Today’s electrical and electronic devices employ high-frequency switching circuits, which create high-frequency electrical signals that propagate through the cables and air, called electromagnetic interference (EMI). EMI is a common problem for design engineers because electronic designs must meet industry-specific conducted and radiated emission (EMI) requirements. Electromagnetic interference (EMI) or electromagnetic noise can also disrupt the intended operation of a device, causing disturbance or malfunction. EMI can come from many other sources, from natural effects like static electricity, lightning storms, and solar flares to man-made sources like cell phone signals, radio signals, and even transportation systems. All these potential sources of EMI can cause similar problems for electronic equipment, which is why EMI filters have become a staple of the electrical and electronics industry.

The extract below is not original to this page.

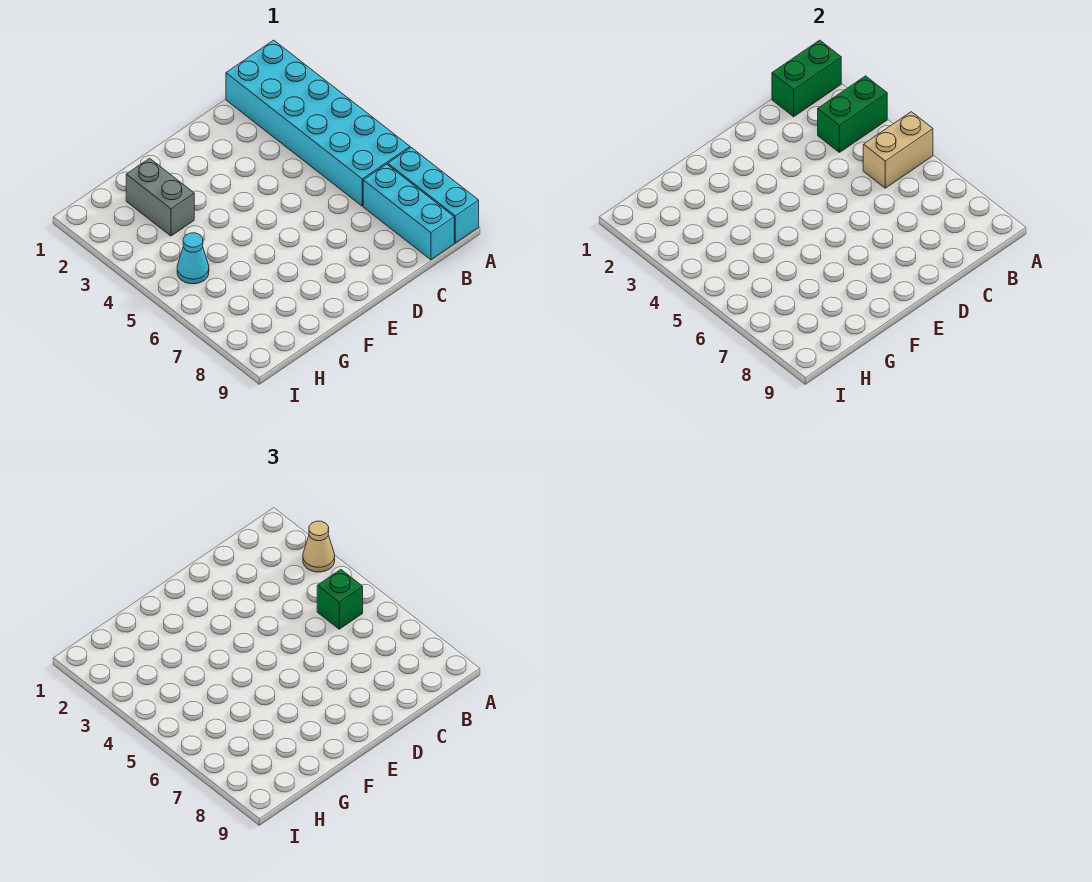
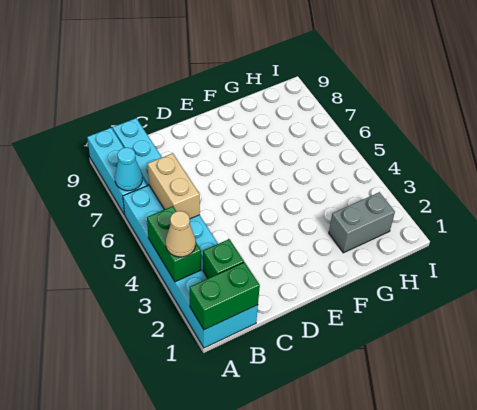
green brick A3:B3 level 2 -> green brick A3:A4 level 2
tan brick A5:B5 level 2 -> tan brick B5:B6 level 2
green brick B5 level 3 -> green brick B2 level 2
grey brick G2:G3 level 1 -> grey brick G2:H2 level 1
cyan cone H5 level 1 -> cyan cone A7 level 2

EMI filters, also called EMI suppression filters, mitigate electromagnetic noise by suppressing unwanted high-frequency signals/noise. When placed at the point of power entry to equipment, these filters prevent line noise from entering the equipment. However, EMI filters can also prevent noise generated by the equipment from exiting and entering the power lines. Selecting an appropriate EMI filter is critical to achieving optimum size, performance, and cost. Different types of EMI filters provide different levels of suppression and have different characteristics. What works for one system might not work well in another. For this reason, it is essential to understand the considerations when selecting an EMI filter. This guide provides a list of key parameters to consider in selecting an EMI filter that best suits your specific application.

Essential EMI Filter parameters


Electrical and Operational Parameters

The first step in selecting the right EMI filter for your application is reviewing the specification and system requirements. These include the electrical and operating requirements of your system. The crucial items in this category are below.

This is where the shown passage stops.